CH3CH2OH + 3O2 ———> 2CO2 + 3H2O
Describe the effect of chain length of an alcohol on the energy released during combustion
The combustion of alcohols in exothermic and as the chain length increases the energy releases per mole also increases. Energy is released in the form of heat.
What two molecules can primary alcohols be oxidised into?
Aldehydes and carboxylic acids
Describe the conditions and method required for the oxidation of an alcohol into an aldehyde
A primary alcohol must be gently heated in the presence of acidified potassium dichromate (K2Cr2O7/H2SO4). The aldehyde is distilled out of the reaction mixture to prevent further reactions with the oxidising agent.
Describe the conditions and method required for the oxidation of an alcohol into a carboxylic acid
A primary alcohol must be heated under reflux in the presence of K2Cr2O7/H2SO4. Heating under reflux ensures that any aldehyde formed is further oxidised into a carboxylic acid
Describe the conditions and method required for the oxidation of an alcohol into a ketone
A secondary alcohol is heated under reflux in the presence of K2Cr2O7/H2SO4 to produce a ketone, further oxidisation is not possible so a ketone is the only product. The K2Cr2O7/H2SO4 changes from orange to green if the reaction is successful
Describe the conditions and method required for the oxidation of a tertiary alcohol
Tertiary alcohols do not oxidise
Describe the conditions and required to dehydrate an alcohol and state the product of the reaction.

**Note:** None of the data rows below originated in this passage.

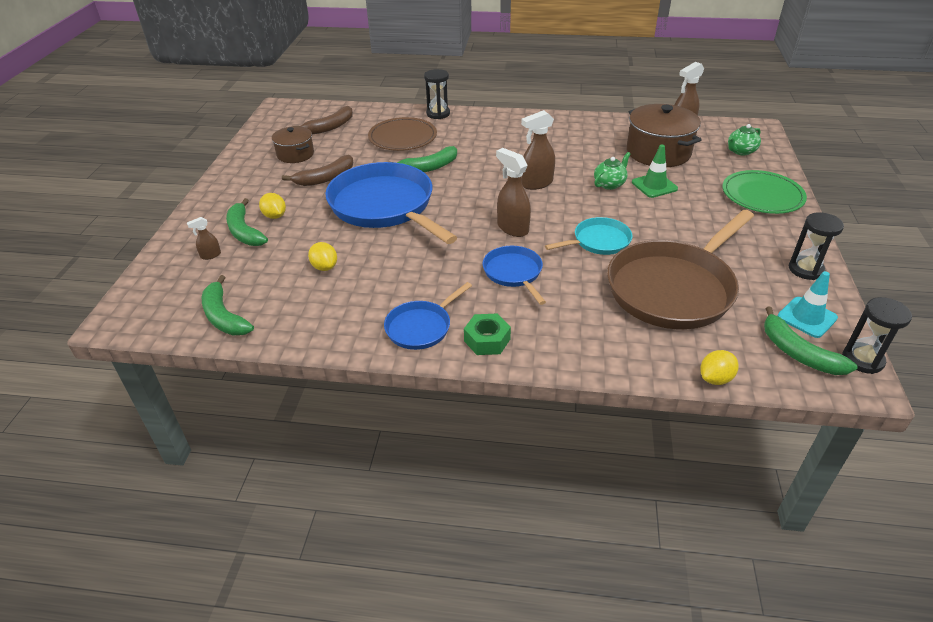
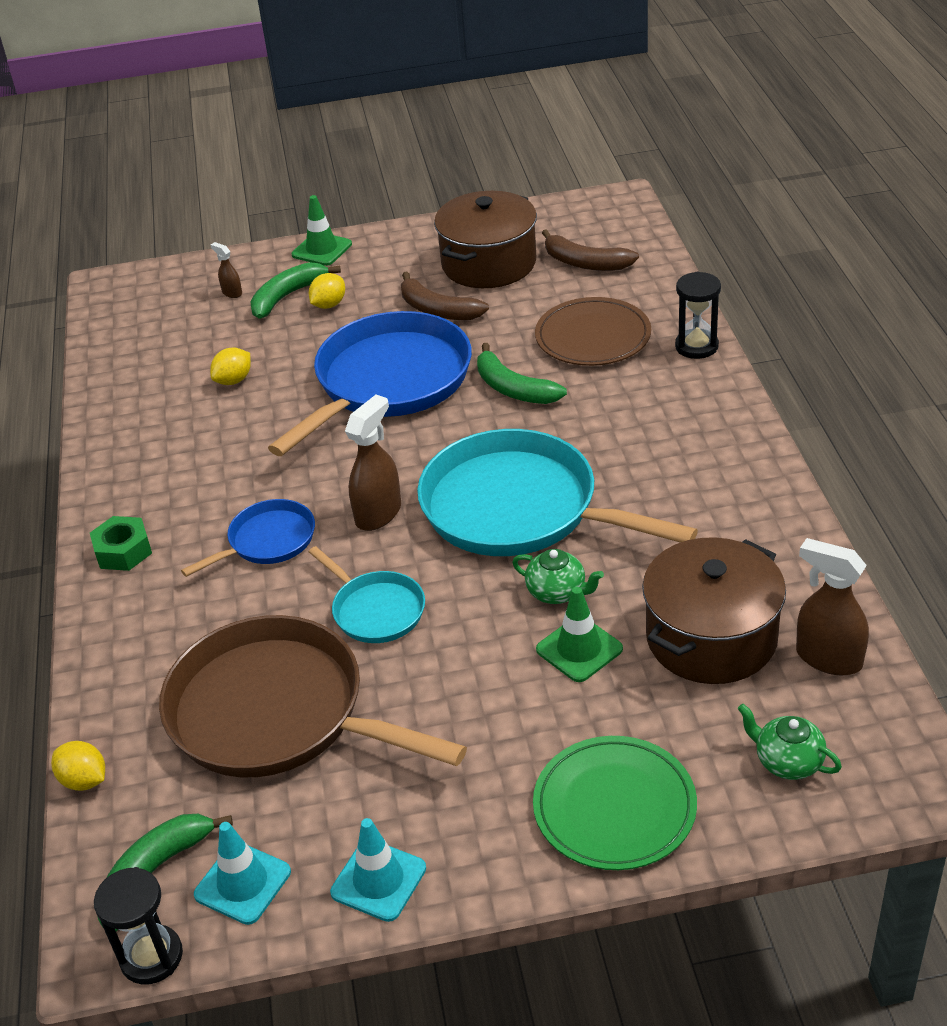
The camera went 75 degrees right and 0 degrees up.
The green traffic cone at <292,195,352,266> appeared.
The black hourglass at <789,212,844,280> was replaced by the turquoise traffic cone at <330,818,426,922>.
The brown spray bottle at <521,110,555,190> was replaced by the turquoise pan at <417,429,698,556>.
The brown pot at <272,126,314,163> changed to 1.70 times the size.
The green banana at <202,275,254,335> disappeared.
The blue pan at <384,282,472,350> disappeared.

When an alcohol is heated under reflux in the presence of an acid (H2SO4 or H3PO4) an alkene is formed as well as a water molecule.
Describe the conditions and method required for the substitution of a haloalkane on an alcohol
For a substitution reaction to occur, an alcohol must be heated under reflux with sulphuric acid and a sodium halide (NaBr). H2SO2 and NaBr react to form a hydrogen halide (HBr) in situ. The HBr formed then reacts with the alcohol to form a haloalkane and a water molecule.